N’ayons pas
peur des gros mots
Au moment où j’écris ces lignes, le premier tour de la
primaire socialiste n’a pas eu lieu, je ne peux donc rien présumer de la force
des arguments des uns et des autres, ni de l’orientation de chacun qui ressemblait étrangement à l’orientation de
tous et qui dérogeait relativement peu
de la ligne « sociale » »libérale qui nous a conduits
collectivement dans le mur. « Relativement peu » est un euphémisme
pour dire presque pas, ou mieux pas du
tout, tant la prudence de tous donnait
l’impression de paralyser chacun. Evoquer la nécessité de faire bouger les
lignes, mettre le monde du travail au cœur du dispositif, augmenter les
salaires, le pouvoir d’achat, défendre la protection sociale, développer
les services publics, répondre aux besoins sociaux, nous y penserons plus tard,
demain, après-demain, un jour ou l’autre.
Des avis
partagés
Le seul à avoir jeté le trouble dans le marigot, Benoît Hamon
a avancé une idée apparemment nouvelle et généreuse : le revenu universel.
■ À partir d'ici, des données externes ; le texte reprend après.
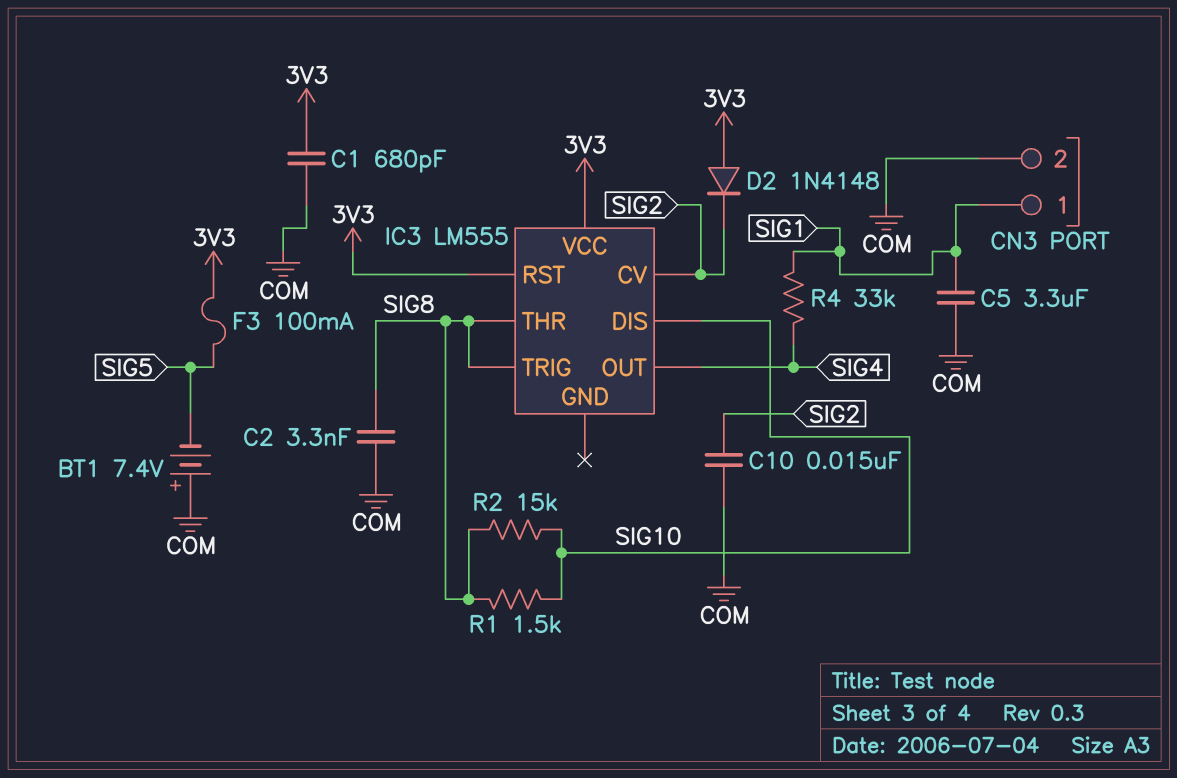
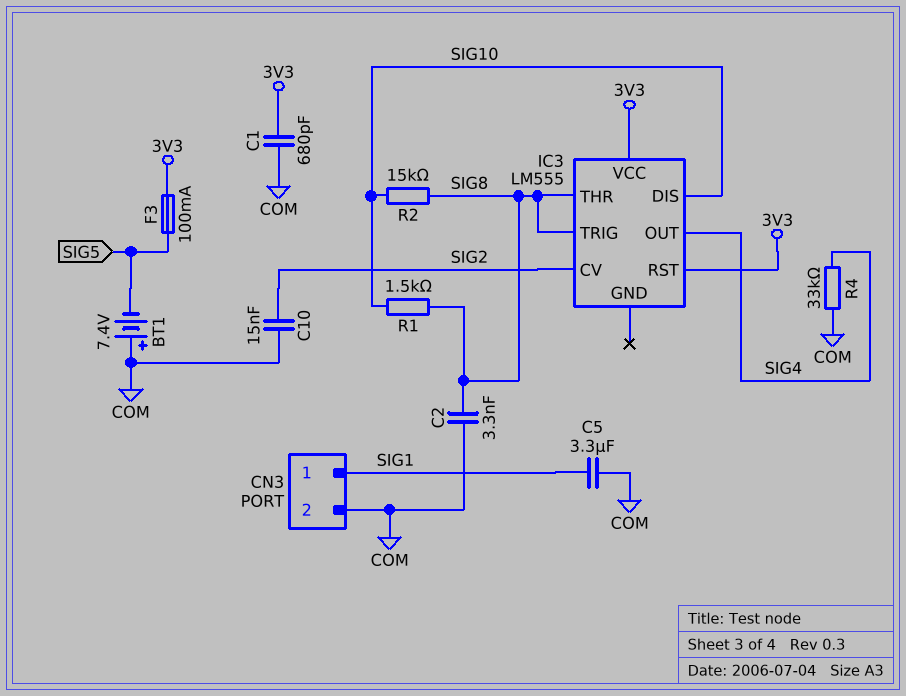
D2: diode 1N4148 (A 3V3, K SIG2) -> none
R4: 33k (SIG1, SIG4) -> 33k (COM, SIG4)

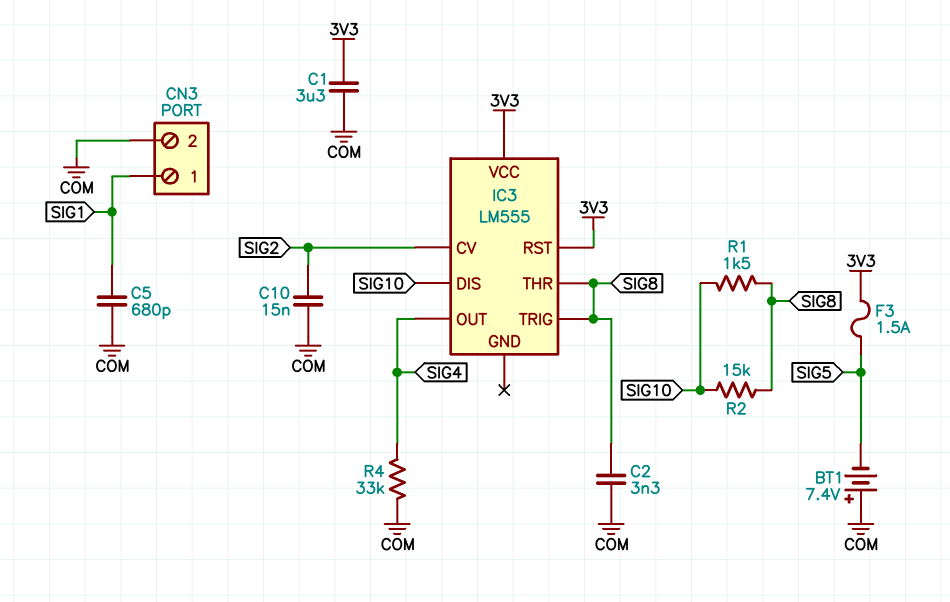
C1: 680pF (3V3, COM) -> 3.3uF (3V3, COM)
C5: 3.3uF (COM, SIG1) -> 680pF (COM, SIG1)
F3: 100mA (3V3, SIG5) -> 1.5A (3V3, SIG5)

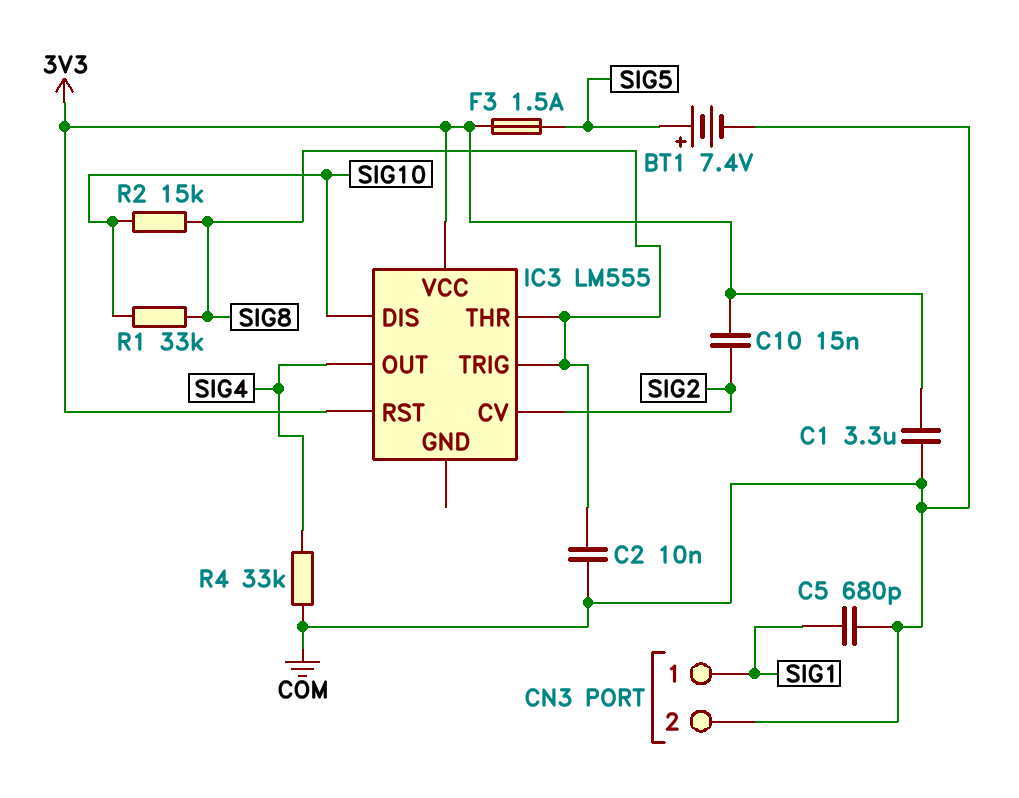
BT1: 7.4V (plus COM, minus SIG5) -> 7.4V (plus SIG5, minus COM)
C2: 3.3nF (COM, SIG8) -> 10nF (COM, SIG8)
C10: 15nF (COM, SIG2) -> 15nF (3V3, SIG2)
R1: 1.5k (SIG8, SIG10) -> 33k (SIG8, SIG10)

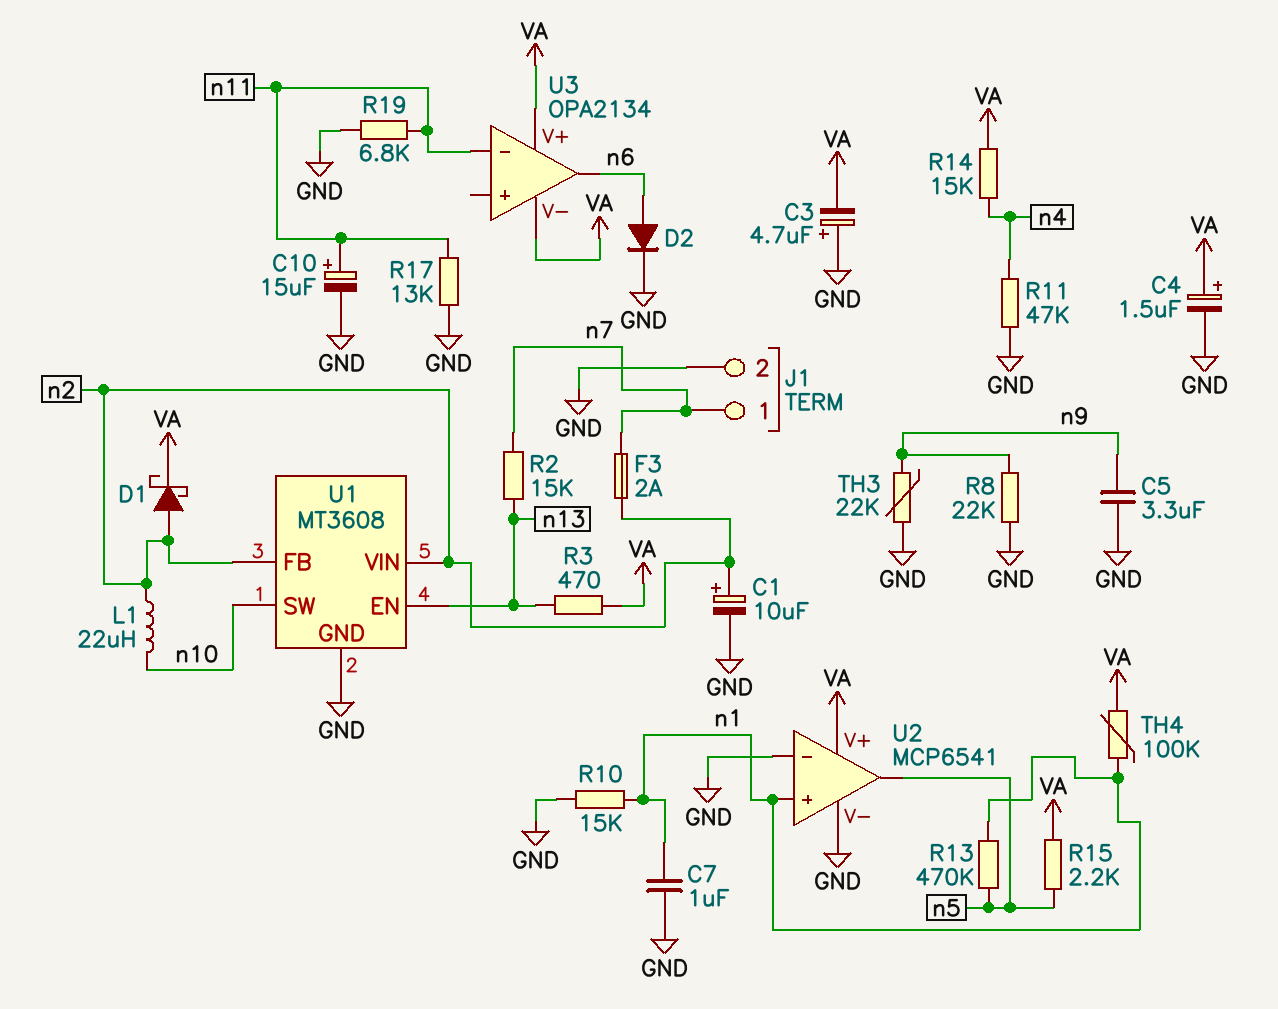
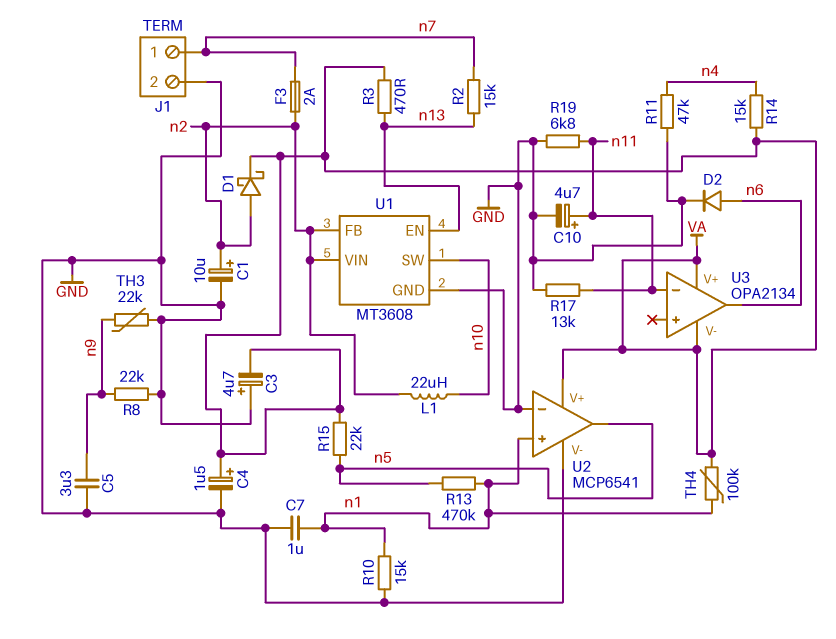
C10: 15uF (plus n11, minus GND) -> 4.7uF (plus n11, minus GND)
R15: 2.2k (VA, n5) -> 22k (VA, n5)

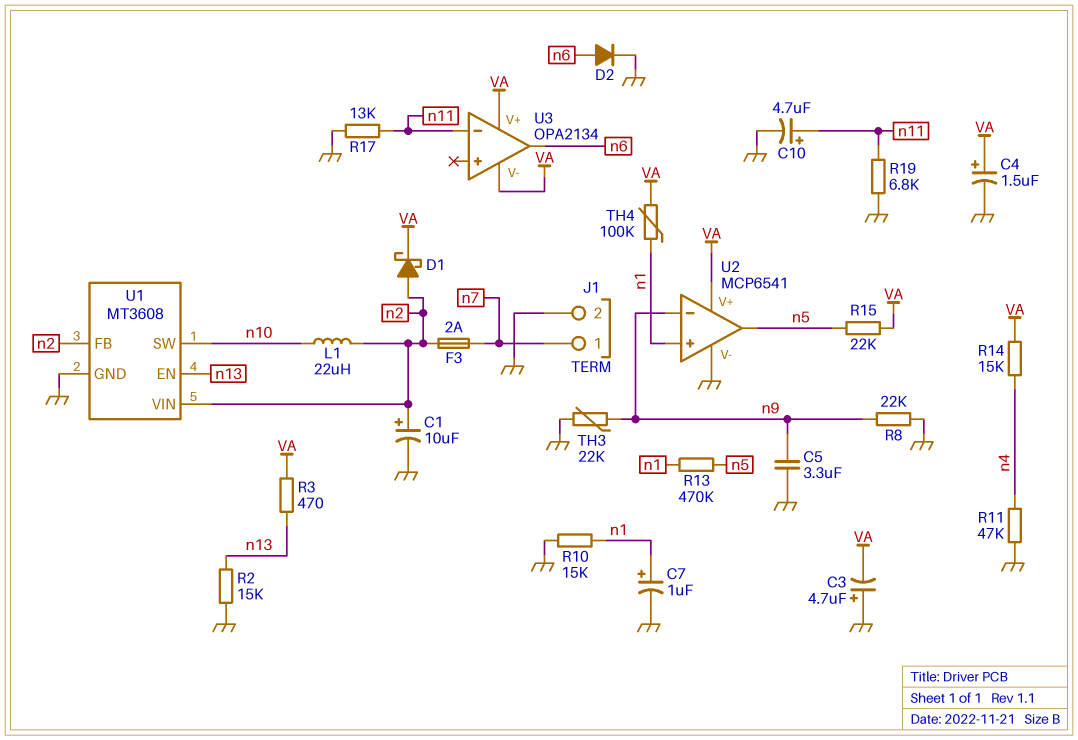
C7: 1uF (GND, n1) -> 1uF (plus n1, minus GND)
R2: 15k (n7, n13) -> 15k (GND, n13)
U2 pin in-: GND -> n9

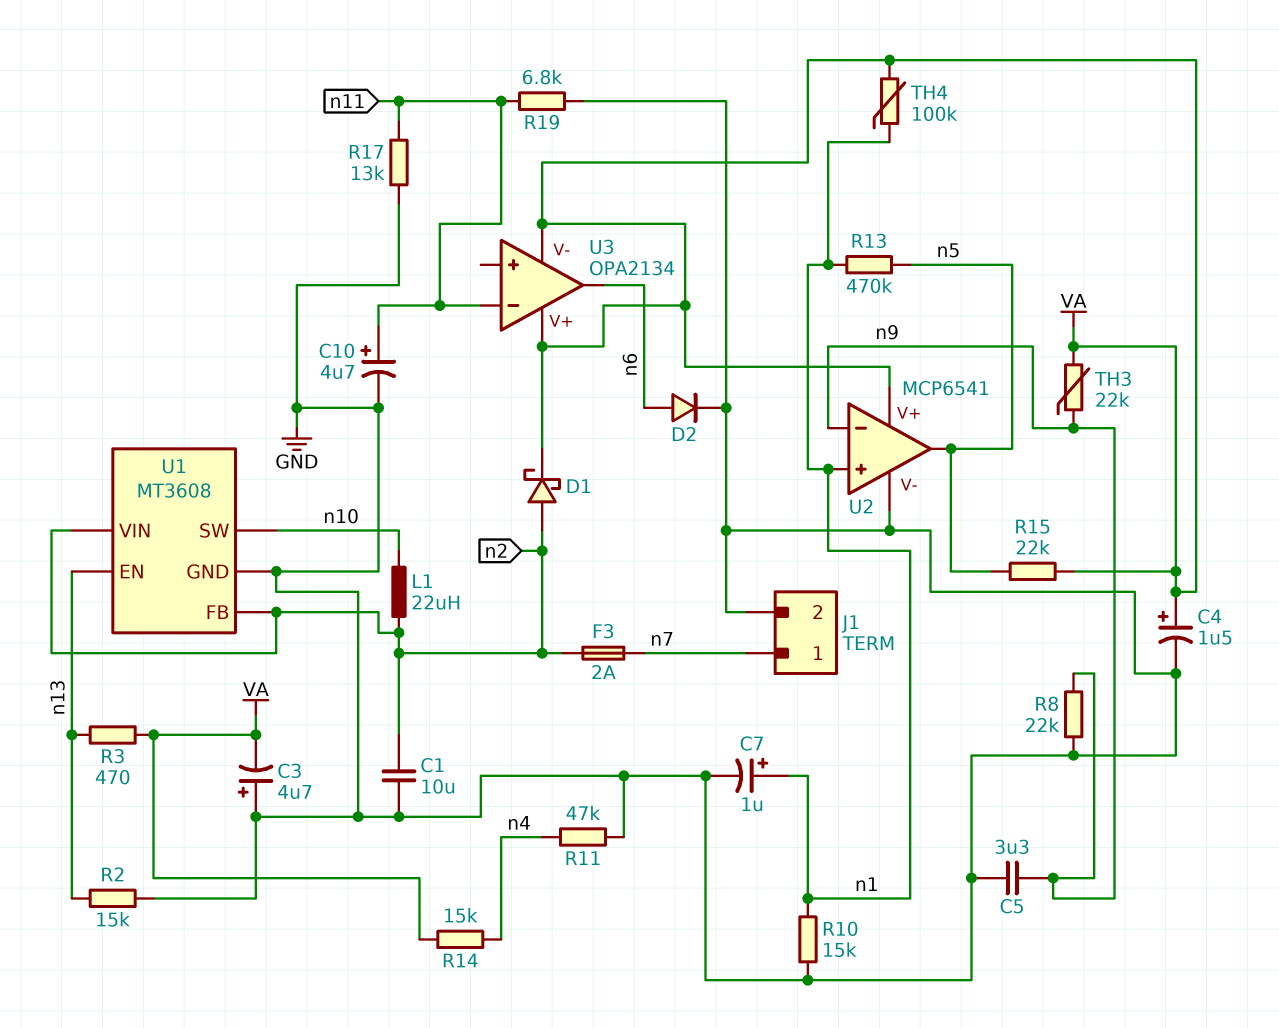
C1: 10uF (plus n2, minus GND) -> 10uF (GND, n2)
TH3: 22k (GND, n9) -> 22k (VA, n9)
A l’intérieur du journal, vous avez pu constater que les avis sont partagés sur
la question : vous retrouverez les arguments favorables ou défavorables. Il ne vous reste
plus qu’à bâtir votre opinion en tentant de maîtriser tous les tenants et
aboutissants d’une telle mesure et surtout d’en voir les enjeux.
Certes, il est difficilement supportable de voir le flot de
misères qui traverse la société et qui produit des ravages qui s’accentuent :
ceux qui n’ont rien sont légion. Il est urgent de trouver une solution, les
aides existantes ont montré leurs limites et la jungle administrative qui les
entoure les rendent parfois inopérantes. Il fut un temps où les pauvres avaient
droit à la soupe populaire. On l’a remplacée par les restos du cœur. La
situation a empiré : on est là dans la survie, dans les accommodements
solidaires qui permettent de ne pas complètement sombrer.
Et l’ordre
du monde ?
Il importe de remettre l’ordre du monde sur ses pieds et de
cesser de le tournebouler, avec ses femmes, ses hommes, ses jeunes, ses vieux
en souffrance, en développant de façon exponentielle les dégâts sociaux,
psychologiques, physiologiques, personnels, collectifs…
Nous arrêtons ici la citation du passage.